Испытал недавно странный стыд. Попал случайно в подмосковный город, в котором жил подростком лет десять. Подмосковье, конечно, богатое, если сравнивать с обычными российскими регионами. Магазины и даже большие торговые центры — в ряд. Кафе. Все признаки жизни. Но тоскливое все какое-то при этом. Дома — даже новые — некрасивые, без попытки сделать что-то помимо крыши над головой для тех, кто способен заплатить за крышу. Серые советские панельки, понятно, еще страшней. Заводы, работающие или нет, это не важно, важно, что почти сознательно уродующие ландшафт.
Разумеется, все, кто может хоть что-то делать, работают в Москве. Домой возвращаются спать, а во сне видят, как бы в столицу перебраться навсегда. Тут, конечно, не до обустройства жизни вокруг себя. Поэтому с подмосковными городами все просто — если осталось что-нибудь, предками построенное во времена досоветские, значит, найдется, за что зацепиться глазу. Нет — тогда и видимые признаки богатства не спасут от тоски.
И вот город, в котором мы случайно оказались, — как раз из таких. Мы двигались к вокзалу, друзья по-доброму шутили о красотах, среди которых прошла моя юность, а я стыдился, хотя ведь это не я его таким сделал.
Забыл бы про этот неприятный разговор, но через пару дней наткнулся на новость — бывшему мэру подмосковного города предъявлены новые обвинения. Его уже не первый год мурыжат, он пытался бежать за границу, сняли с самолета. Выяснилось — вдруг, внезапно, как это всегда бывает, — после того, как мэр перестал быть мэром, что он использовал служебное положение для личного обогащения и замазан в сомнительных операциях с контрактами и недвижимостью. Теперь вот еще неправедно нажитого нашли на многие миллиарды. Только разнообразных объектов недвижимости — больше тысячи. Положение бывшего мэра, смиренно ждущего суда, вероятно, ухудшилось.
Так вышло, что я его немного знал. С детьми его так и вовсе в одной школе учился. Не потому, что я учился в какой-то особенной школе, нет, просто там и обычных не хватало. На моих глазах этот импозантный мужчина превратился из советского начальника в российского чиновника, а у сына его вдруг проснулся предпринимательский дар, и он сделался владельцем целой сети магазинов в городе и районе. Теперь магазины закрыты, стоят, смотрят на прохожих пустыми окнами. Даже в богатом Подмосковье дела в экономике так себе, арендаторы не спешат занимать освободившиеся площади.

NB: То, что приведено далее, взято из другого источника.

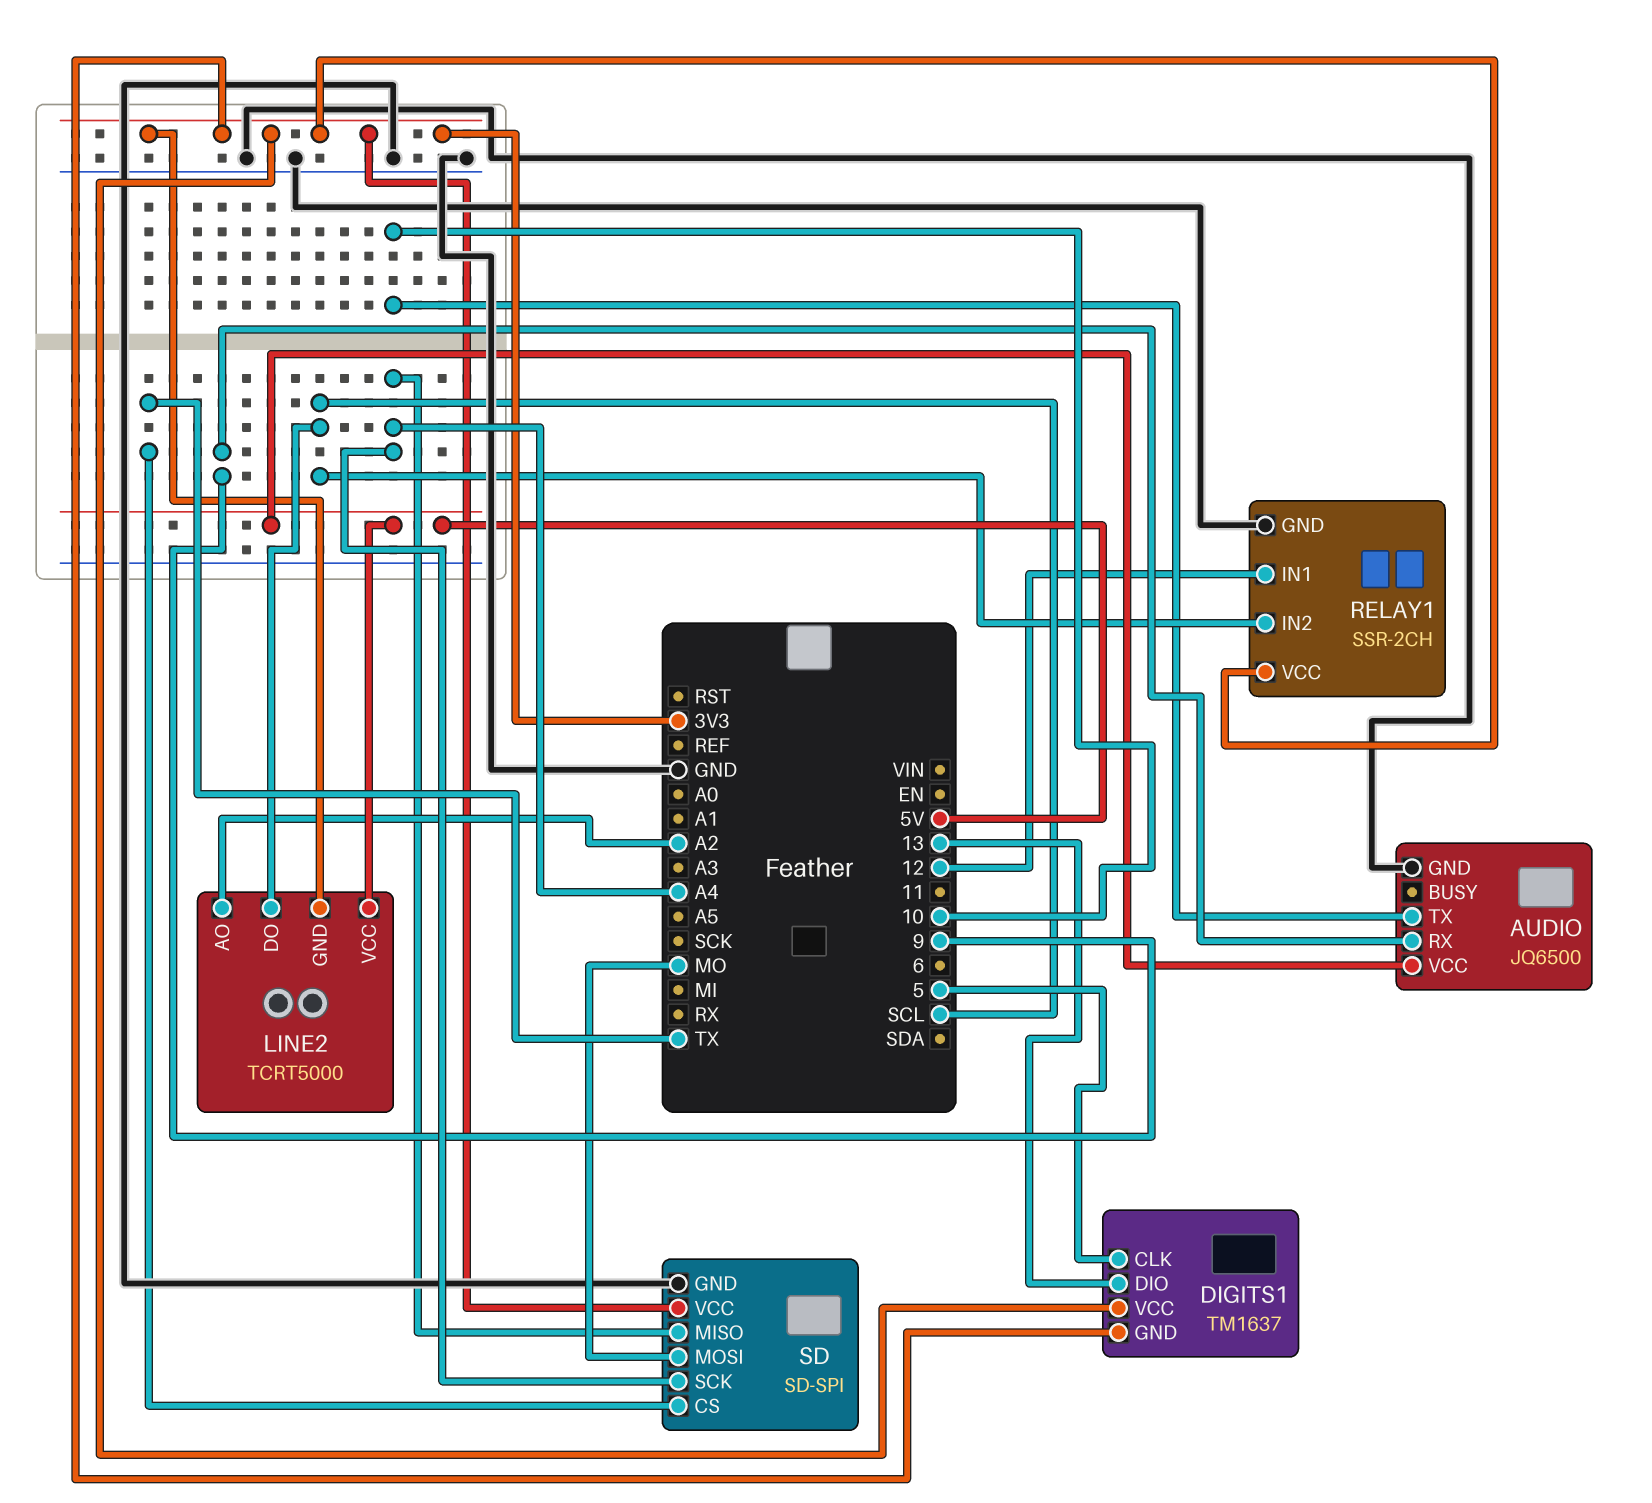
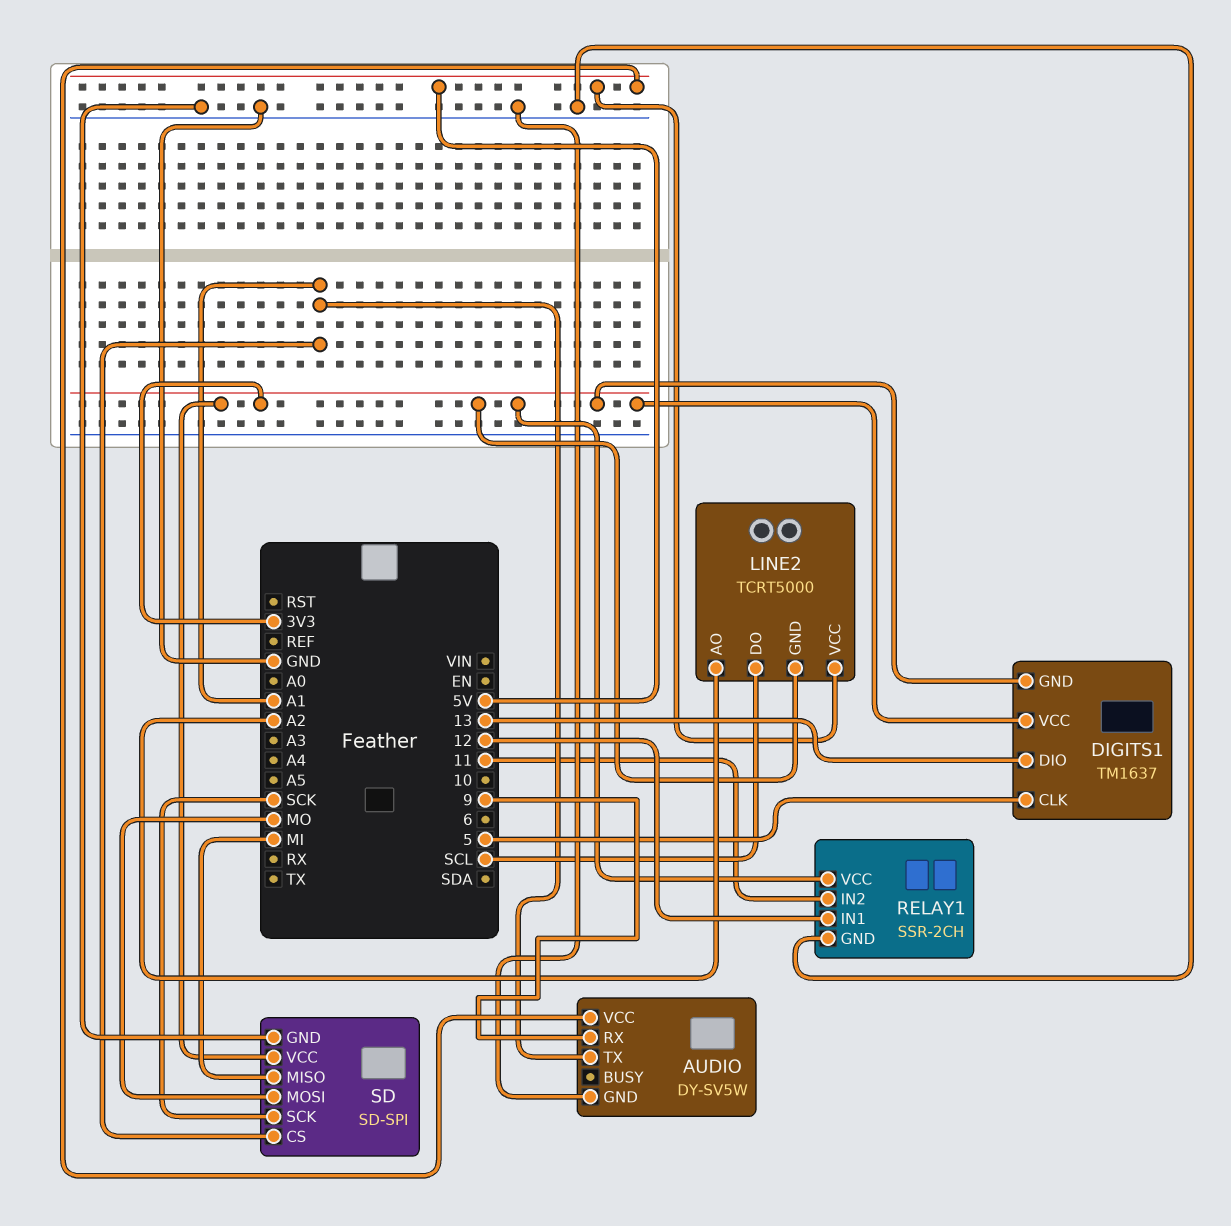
AUDIO: JQ6500 -> DY-SV5W
AUDIO pin TX: 10 -> A1
RELAY1 pin IN2: SCL -> 11
SD pin CS: TX -> A1
SD pin MISO: A4 -> MI
SD pin SCK: A4 -> SCK

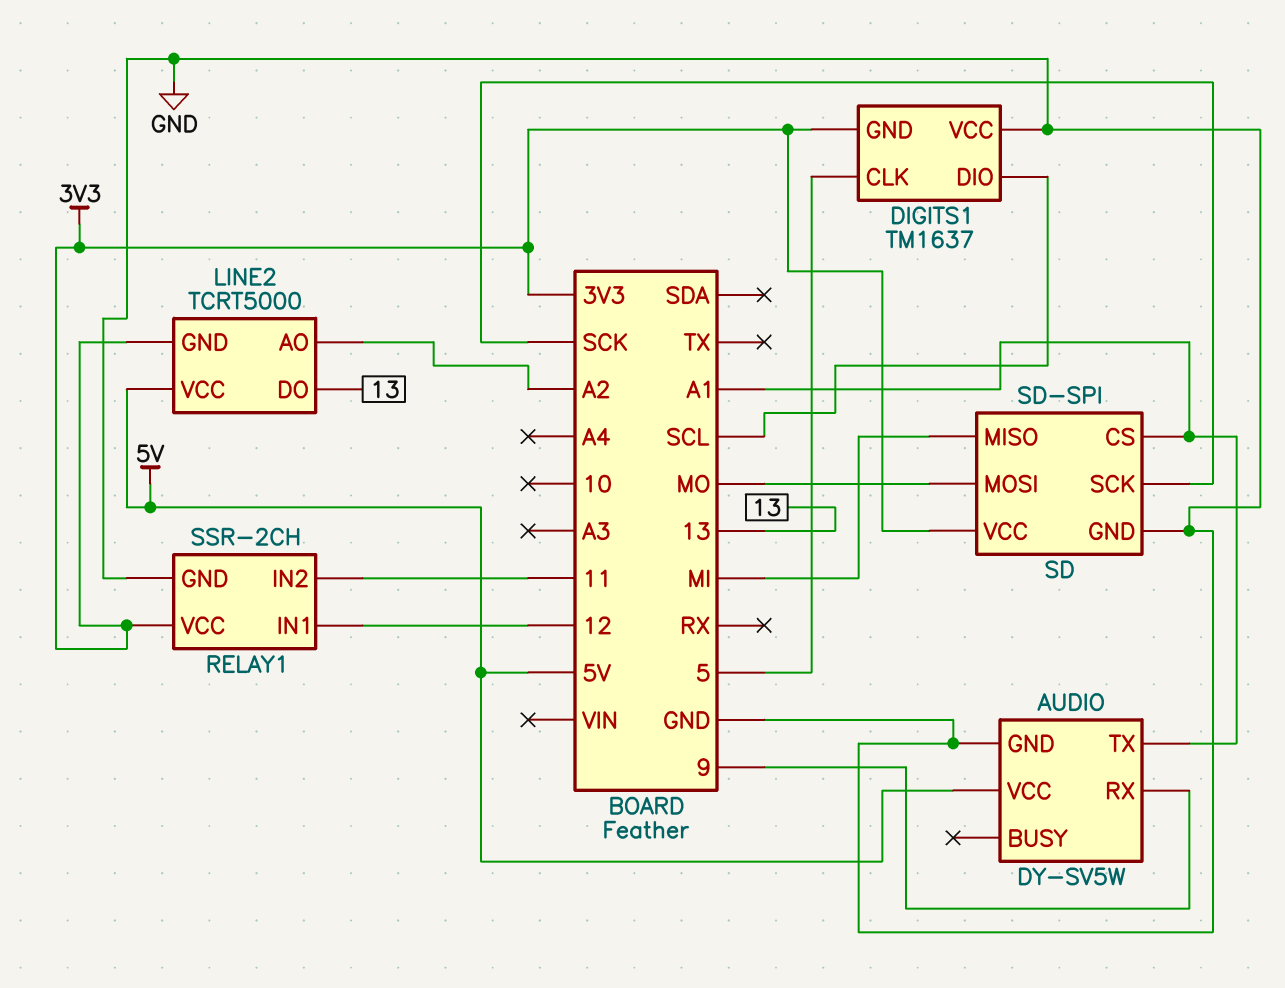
DIGITS1 pin DIO: 13 -> SCL
DIGITS1 pin VCC: 3V3 -> GND
LINE2 pin DO: SCL -> 13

А город и при коммунистах был печальным, серым и тоскливым, и при новом мэре не изменился, и после того, как начались у него беды и неприятности, тоже не похорошел. И пока ничто не предвещает, что похорошеет. А там, в этой вечной тоске, сто тысяч человек, между прочим.

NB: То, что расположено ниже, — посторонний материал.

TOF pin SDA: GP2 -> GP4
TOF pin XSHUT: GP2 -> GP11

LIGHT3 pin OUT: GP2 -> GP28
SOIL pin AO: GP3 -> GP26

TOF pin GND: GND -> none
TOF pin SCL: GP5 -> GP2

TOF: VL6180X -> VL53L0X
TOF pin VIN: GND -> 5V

Я избегаю имен и названий не потому, что кого-то берегу или чего-то стесняюсь, тем более, что вычислить, о ком собственно речь, очень несложно. Просто мне кажется, что это обычная история. И я не думаю, будто мэр этот делал что-то выдающееся. Нет, наоборот. То же, что и все. То, что и положено делать российскому чиновнику его уровня, получившему в распоряжение район в небедной области. И беды его связаны не с особыми какими-то коррупционными подвигами, а исключительно с кадровыми перестановками. Новый губернатор (который, кстати, тоже совсем уже не новый) без спешки, так, как будто он здесь на века, рассаживает на все более или менее хлебные места своих людей. А люди, оказавшиеся для него не своими, из разряда хозяев жизни переходят в разряд подозреваемых. Это тоже естественный процесс. Понятная стадия развития российского чиновника. Сначала он гусеница, потом бабочка, а потом — суровая осень, заморозки.
Как устроен российский суд мы тоже знаем, и раз уж дело дошло до пресс-релизов Следственного комитета о вскрытых хищениях в особо крупном размере, ясно, что шансов оправдаться у бывшего мэра нет. Не потому, что он наверняка нечестный — случаются и чудеса, а потому, что выпал из обоймы. Надо ведь на ком-то демонстрировать успехи в деле реальной борьбы с коррупцией.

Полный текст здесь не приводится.